KEITH CLEMENTS is an ecumenist’s ecumenist. He even tried to understand the concerns of the Serbian Orthodox Church at a time in the early 1990s when most Western commentators simply swallowed the more easily assimilable Croatian line, instead of wrestling with complexities and thinking for themselves.
Going against the stream requires courage and character, as well as commitment to justice, mercy, and truth. Not surprisingly, his own discipleship has been accompanied throughout by the study of the life and work of Dietrich Bonhoeffer and of the ecumenical pioneer J. H. Oldham.
If he privileged the prophetic, it is not that he neglected the pastoral, homiletic, and educational aspects of ministry. Born in China in 1943 to missionary parents, he read Natural Sciences and Theology at King’s College, Cambridge, (where he acquired a lifelong love of choral evensong), and nurtured local Baptist congregations for ten years, before teaching at Bristol Baptist College and moving into full-time ecumenical work, first in the Council of Churches for Britain and Ireland (CCBI) from 1990 and then in the all-round job of a lifetime as General Secretary of the Conference of European Churches (CEC) in 1997.
Here, at last, he could trade with all his talents, gifts, and graces, and draw on the store of practical experience and diligent scholarship which he had acquired as he became increasingly drawn into the search for unity at local, national, and international levels.
The CEC years, 1997-2005, form the core of the book. It was a time when Europe was in turmoil. The driving out of the spirit of Marxist-Leninism in 1989-90 had not led to the expected golden age of ecumenism; seven more wicked spirits, including the lethal combination of religion and nationalism, had rushed in. The speed with which the Roman Catholic Church moved to establish or re-establish itself in Eastern Europe alarmed Protestants and infuriated the Orthodox.
Europe is the only continent where Orthodoxy is present not in a small diaspora, but bulks large in church life. Its Churches felt at home in the CEC in a way that it was more difficult in other places and in the World Council of Churches. Clements was at the heart of the strains and joys of keeping them in fellowship, while also co-operating fully with the Council of Catholic Bishops’ Conferences in Europe. This Baptist pastor won the trust, affection, and respect of the Orthodox hierarchs and, indeed, all with whom he served.

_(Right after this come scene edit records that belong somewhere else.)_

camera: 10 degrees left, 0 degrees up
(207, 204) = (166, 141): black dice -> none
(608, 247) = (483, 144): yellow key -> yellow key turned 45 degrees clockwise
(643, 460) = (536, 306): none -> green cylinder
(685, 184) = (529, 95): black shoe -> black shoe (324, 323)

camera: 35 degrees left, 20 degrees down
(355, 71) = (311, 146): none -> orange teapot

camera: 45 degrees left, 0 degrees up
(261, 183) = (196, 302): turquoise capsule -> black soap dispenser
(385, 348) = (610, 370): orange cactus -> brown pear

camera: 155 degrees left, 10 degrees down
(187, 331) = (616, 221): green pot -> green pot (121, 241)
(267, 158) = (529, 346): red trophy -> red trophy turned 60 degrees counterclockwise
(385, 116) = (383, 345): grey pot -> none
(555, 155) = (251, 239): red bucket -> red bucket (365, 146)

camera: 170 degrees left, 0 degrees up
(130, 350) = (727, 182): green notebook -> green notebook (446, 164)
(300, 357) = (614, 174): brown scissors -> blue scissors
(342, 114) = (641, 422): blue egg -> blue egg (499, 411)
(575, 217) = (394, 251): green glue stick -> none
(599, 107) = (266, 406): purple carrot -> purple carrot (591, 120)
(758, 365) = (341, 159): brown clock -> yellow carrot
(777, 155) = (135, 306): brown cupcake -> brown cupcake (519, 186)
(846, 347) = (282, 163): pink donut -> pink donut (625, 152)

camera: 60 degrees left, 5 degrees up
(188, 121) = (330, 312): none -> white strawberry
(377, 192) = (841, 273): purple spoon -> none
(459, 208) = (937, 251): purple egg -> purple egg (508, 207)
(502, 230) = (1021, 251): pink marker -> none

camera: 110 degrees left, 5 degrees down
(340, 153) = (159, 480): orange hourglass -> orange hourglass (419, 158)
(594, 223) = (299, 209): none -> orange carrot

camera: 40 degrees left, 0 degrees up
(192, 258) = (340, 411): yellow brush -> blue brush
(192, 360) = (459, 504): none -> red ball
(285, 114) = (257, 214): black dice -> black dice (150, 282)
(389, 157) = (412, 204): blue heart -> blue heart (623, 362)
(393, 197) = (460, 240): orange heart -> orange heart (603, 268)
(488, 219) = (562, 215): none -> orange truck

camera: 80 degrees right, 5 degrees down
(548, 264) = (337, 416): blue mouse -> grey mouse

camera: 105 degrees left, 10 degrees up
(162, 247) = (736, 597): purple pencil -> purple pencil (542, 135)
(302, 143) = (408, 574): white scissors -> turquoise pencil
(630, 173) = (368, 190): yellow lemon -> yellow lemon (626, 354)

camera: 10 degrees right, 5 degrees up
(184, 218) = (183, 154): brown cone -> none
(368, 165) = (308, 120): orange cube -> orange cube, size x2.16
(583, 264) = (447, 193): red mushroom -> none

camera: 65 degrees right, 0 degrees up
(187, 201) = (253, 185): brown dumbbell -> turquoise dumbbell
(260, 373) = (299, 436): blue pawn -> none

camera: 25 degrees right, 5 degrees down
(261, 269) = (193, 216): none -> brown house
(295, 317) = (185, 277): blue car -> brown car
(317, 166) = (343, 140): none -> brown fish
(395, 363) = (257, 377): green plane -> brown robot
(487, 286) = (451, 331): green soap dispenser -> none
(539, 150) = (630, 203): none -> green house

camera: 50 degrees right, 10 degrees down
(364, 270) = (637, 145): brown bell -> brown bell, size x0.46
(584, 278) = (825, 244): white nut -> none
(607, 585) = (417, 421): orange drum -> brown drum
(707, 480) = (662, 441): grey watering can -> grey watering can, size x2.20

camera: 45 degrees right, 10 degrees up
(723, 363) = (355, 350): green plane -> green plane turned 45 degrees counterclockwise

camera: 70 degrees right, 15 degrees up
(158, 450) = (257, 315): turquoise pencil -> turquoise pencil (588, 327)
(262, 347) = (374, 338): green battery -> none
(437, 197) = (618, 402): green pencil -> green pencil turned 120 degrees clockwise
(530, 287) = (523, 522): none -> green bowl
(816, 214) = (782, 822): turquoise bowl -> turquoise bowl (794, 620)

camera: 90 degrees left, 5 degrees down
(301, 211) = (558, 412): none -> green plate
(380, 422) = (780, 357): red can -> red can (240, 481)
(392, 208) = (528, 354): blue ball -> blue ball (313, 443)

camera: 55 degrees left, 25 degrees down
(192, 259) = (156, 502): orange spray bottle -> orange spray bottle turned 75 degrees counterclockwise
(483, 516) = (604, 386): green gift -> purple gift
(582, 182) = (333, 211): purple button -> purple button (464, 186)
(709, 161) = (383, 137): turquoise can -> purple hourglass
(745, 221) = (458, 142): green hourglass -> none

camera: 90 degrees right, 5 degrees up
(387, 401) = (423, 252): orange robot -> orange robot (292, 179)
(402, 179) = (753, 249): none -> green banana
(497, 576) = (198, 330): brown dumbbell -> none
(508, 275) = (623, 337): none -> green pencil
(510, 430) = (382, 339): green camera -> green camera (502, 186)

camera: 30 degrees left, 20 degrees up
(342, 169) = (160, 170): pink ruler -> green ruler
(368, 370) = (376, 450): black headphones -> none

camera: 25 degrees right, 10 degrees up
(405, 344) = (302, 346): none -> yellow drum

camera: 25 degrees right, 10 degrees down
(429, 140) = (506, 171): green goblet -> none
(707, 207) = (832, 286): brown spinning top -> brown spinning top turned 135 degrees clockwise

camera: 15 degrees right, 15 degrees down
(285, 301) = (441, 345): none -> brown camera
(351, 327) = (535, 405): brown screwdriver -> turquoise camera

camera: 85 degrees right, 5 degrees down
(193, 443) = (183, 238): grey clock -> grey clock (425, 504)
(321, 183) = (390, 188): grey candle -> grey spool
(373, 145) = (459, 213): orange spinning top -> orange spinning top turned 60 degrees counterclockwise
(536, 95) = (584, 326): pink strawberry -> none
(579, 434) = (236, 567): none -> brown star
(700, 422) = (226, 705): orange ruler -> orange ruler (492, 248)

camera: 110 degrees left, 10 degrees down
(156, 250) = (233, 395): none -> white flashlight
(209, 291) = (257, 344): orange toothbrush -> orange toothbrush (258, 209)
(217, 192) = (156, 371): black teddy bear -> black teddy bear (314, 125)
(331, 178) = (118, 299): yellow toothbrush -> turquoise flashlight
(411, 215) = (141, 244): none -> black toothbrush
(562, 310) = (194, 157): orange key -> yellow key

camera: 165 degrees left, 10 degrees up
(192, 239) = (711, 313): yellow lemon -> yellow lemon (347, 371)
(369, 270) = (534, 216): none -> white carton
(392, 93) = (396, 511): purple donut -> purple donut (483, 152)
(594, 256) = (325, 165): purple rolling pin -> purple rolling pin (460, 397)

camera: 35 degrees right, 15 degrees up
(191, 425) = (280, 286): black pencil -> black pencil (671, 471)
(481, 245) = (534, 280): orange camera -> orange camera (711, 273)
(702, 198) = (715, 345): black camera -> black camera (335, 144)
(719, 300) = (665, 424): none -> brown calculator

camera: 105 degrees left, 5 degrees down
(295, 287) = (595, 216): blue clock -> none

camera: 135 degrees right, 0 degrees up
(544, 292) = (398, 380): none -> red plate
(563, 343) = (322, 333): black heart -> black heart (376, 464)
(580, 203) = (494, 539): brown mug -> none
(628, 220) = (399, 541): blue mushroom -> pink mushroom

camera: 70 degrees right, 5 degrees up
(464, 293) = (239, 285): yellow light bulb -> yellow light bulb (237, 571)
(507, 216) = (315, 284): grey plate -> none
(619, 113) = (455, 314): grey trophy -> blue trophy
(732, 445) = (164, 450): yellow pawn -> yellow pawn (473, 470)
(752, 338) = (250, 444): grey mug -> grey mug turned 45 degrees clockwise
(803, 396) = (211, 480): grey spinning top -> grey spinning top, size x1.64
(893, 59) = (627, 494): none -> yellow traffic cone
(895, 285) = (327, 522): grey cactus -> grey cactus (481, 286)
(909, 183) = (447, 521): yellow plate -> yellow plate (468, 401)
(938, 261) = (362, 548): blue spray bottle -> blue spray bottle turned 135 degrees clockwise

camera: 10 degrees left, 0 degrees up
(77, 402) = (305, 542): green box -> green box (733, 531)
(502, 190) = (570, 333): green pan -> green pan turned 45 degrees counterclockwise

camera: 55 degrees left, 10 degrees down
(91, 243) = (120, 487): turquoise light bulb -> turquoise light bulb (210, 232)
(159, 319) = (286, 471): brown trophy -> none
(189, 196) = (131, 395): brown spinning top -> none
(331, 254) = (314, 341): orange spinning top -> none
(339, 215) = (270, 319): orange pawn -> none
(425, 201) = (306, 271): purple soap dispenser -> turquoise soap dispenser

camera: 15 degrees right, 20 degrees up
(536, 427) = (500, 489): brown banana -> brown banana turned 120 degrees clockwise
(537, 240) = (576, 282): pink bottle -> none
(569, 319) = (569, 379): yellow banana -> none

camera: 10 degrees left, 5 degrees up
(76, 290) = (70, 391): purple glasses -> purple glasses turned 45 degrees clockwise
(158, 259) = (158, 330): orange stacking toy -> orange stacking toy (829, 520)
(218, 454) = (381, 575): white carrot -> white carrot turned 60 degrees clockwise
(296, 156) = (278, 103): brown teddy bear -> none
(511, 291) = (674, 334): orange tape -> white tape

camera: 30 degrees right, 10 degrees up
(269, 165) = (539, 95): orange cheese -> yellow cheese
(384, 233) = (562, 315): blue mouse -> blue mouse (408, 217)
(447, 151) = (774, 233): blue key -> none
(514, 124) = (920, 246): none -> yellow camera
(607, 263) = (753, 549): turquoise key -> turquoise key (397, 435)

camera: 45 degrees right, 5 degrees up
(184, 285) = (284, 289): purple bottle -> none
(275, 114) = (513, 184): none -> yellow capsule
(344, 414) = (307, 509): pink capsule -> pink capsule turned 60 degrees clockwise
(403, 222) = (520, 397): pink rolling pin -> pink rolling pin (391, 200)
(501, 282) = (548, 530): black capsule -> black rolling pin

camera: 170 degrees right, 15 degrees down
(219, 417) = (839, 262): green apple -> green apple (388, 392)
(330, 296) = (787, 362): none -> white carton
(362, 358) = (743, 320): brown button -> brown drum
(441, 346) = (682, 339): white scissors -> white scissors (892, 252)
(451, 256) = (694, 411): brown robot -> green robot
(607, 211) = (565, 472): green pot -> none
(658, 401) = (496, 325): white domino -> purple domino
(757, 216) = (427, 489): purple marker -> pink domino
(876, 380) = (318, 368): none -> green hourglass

In the event, the centripetal force of the gospel prevailed, just, over the centrifugal forces pulling the Churches apart. He played a key part in the Millennium celebrations and the production of the Carta Oecumenica at the Ecumenical Encounter in Strasbourg 2001. He writes of the “adrenaline of crises (notably in former Yugoslavia) and the dull slog of routine”. He excelled at both.
Weakened but undaunted by cancer, he returned to England in 2005 to be appalled by the enfeeblement of ecumenical structures and commitment in Britain meanwhile, and to take up scholarly pursuits, re-engage with South Africa, travel to China, the land of his birth, and produce this admirable autobiographical chronicle of the sub-apostolic age of the ecumenical movement.
The Very Revd Dr John Arnold is Anglican Co-President of the Anglican-Lutheran Society.